Section 156/2. Manner of interception and recording

The interception and recording of telephone conversations or other means of communication shall be carried out by the criminal investigator unless the task is entrusted to the authority in charge of the preliminary investigation. In this case, the criminal investigator shall draw up a warrant and a decision concerning the interception, which shall be sent to the authority in charge of the preliminary investigation. At the same time the criminal investigator shall liaise with the authority in charge of the preliminary investigation or specify in the warrant the circumstances and manner of interception of the conversations and recording, modification and disposal of the information obtained. ...
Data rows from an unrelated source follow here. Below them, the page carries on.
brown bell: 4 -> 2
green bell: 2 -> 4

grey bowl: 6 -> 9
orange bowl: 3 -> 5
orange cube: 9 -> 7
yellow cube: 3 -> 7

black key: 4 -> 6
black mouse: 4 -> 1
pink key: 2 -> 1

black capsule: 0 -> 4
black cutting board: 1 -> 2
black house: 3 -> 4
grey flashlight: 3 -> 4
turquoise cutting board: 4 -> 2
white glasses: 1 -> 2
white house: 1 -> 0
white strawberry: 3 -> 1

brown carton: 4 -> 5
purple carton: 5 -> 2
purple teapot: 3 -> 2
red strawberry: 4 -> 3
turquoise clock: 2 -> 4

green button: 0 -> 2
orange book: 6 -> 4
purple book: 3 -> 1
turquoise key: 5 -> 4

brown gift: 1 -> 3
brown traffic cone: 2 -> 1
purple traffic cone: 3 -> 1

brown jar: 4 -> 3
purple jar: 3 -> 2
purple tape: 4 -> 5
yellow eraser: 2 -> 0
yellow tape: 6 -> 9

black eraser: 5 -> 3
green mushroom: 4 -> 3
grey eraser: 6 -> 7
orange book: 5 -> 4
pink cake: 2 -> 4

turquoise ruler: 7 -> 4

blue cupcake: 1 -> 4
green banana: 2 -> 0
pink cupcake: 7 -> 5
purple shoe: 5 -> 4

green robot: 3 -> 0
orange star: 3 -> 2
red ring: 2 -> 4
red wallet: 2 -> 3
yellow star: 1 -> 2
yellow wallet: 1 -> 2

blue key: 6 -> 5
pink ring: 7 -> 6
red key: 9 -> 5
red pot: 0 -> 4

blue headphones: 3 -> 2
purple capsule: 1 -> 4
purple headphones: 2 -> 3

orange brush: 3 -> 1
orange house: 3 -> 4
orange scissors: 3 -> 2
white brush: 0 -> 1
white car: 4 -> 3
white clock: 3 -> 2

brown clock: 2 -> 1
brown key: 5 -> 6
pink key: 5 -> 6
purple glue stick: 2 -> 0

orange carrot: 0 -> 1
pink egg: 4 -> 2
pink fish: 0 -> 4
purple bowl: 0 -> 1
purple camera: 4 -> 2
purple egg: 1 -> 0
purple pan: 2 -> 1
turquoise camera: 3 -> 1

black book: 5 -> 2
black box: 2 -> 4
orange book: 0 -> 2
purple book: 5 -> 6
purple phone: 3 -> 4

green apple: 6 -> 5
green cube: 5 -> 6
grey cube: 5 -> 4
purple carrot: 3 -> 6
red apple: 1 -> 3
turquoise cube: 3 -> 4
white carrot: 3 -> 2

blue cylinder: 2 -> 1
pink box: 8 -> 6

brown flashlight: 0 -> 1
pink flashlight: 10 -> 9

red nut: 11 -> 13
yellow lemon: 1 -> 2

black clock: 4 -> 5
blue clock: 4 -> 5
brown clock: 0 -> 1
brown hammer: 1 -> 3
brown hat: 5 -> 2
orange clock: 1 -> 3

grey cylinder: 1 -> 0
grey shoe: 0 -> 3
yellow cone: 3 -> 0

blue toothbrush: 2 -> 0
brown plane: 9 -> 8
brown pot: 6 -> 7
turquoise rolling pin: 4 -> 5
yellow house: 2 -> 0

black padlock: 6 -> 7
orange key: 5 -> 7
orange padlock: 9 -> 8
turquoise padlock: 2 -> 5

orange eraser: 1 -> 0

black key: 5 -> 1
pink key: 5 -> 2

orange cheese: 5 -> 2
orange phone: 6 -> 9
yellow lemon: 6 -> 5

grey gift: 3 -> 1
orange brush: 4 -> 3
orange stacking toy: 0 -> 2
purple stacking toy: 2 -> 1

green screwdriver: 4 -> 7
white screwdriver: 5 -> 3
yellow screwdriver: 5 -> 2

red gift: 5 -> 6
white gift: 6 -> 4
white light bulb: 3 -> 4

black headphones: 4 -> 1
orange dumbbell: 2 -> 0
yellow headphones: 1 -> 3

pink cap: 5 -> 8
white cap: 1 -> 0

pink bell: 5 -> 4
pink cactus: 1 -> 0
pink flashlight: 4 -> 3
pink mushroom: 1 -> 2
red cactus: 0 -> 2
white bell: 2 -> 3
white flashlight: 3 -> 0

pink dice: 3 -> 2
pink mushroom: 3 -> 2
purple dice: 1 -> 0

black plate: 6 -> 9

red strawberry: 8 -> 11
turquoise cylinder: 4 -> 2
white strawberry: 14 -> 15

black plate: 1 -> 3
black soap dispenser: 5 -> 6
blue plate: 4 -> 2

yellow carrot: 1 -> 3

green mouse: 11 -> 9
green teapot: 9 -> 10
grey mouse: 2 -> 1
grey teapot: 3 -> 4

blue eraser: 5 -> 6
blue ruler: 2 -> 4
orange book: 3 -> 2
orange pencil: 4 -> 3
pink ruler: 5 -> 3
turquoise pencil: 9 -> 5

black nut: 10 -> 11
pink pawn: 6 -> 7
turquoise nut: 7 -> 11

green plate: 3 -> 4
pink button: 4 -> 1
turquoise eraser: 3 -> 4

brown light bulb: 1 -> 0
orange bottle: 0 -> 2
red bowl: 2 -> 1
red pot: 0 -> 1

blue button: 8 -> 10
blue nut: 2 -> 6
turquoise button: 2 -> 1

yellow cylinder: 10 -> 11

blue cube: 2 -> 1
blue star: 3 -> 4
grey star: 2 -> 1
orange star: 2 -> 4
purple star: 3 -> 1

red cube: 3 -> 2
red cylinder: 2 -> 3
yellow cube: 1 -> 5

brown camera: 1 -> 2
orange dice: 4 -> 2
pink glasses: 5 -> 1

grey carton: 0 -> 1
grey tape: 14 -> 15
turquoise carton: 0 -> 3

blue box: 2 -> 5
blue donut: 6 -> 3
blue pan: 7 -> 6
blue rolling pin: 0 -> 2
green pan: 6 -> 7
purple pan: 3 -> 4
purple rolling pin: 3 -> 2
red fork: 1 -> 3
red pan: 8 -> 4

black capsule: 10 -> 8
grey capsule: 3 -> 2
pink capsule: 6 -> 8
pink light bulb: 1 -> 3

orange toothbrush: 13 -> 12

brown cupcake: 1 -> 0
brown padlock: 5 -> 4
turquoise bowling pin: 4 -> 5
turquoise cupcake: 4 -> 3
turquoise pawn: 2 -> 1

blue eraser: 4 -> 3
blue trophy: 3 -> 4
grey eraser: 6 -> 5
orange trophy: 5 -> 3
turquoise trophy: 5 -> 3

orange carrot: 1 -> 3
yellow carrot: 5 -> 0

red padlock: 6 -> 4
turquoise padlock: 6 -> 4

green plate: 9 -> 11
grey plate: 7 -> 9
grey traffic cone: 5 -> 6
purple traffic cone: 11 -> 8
Section 156/3. Record of the interception and recording

Following the interception and recording, a record shall be drawn up giving a summary of the content of the taped conversations relevant to the case. The tape shall be attached to the record and the part which does not relate to the case shall be destroyed once the judgment becomes final.”

9.  The Code of Criminal Procedure in force after 12 June 2003

“Section 41. Competence of the investigating judge

The investigating judge ensures judicial supervision during the criminal prosecution by:

...

5.  authorising the interception of communications, seizure of correspondence, video recording;...”

...

SECTION V: Interference with correspondence and interception of communications

“Section 133. Sequestration of postal correspondence

(1)  Whenever there are sufficient grounds to suppose that correspondence sent or received by a suspect, accused or defendant may contain data, which may be important evidence in a criminal case, concerning serious or exceptionally serious crimes, or in case the evidence cannot be collected by other procedural means, the criminal prosecution body has the right to sequester the correspondence of the above-mentioned persons.

(2)  The following fall into the category of correspondence that may be sequestered: letters of all kinds, telegrams, radiograms, parcels, mail containers, money orders, faxes and e-mail communications.

(3)  The prosecuting body draws up an warrant regarding the sequestration of correspondence, which is submitted to an investigating judge, or, depending on the case, to a court for authorisation. The warrant shall contain the following information: the reasons for the sequestration of the correspondence, the name of the post office which would be likely to retain the correspondence, the name and surname of the person or persons, whose correspondence is to be retained, the exact address of these persons, the type of correspondence to be sequestered and the duration of the measure. The duration of the sequestration of correspondence may be prolonged under the conditions outlined in the present article.

(4)  The warrant regarding the sequestration of correspondence duly authorised is submitted to the manager of the relevant post office and the latter is obliged to execute this warrant.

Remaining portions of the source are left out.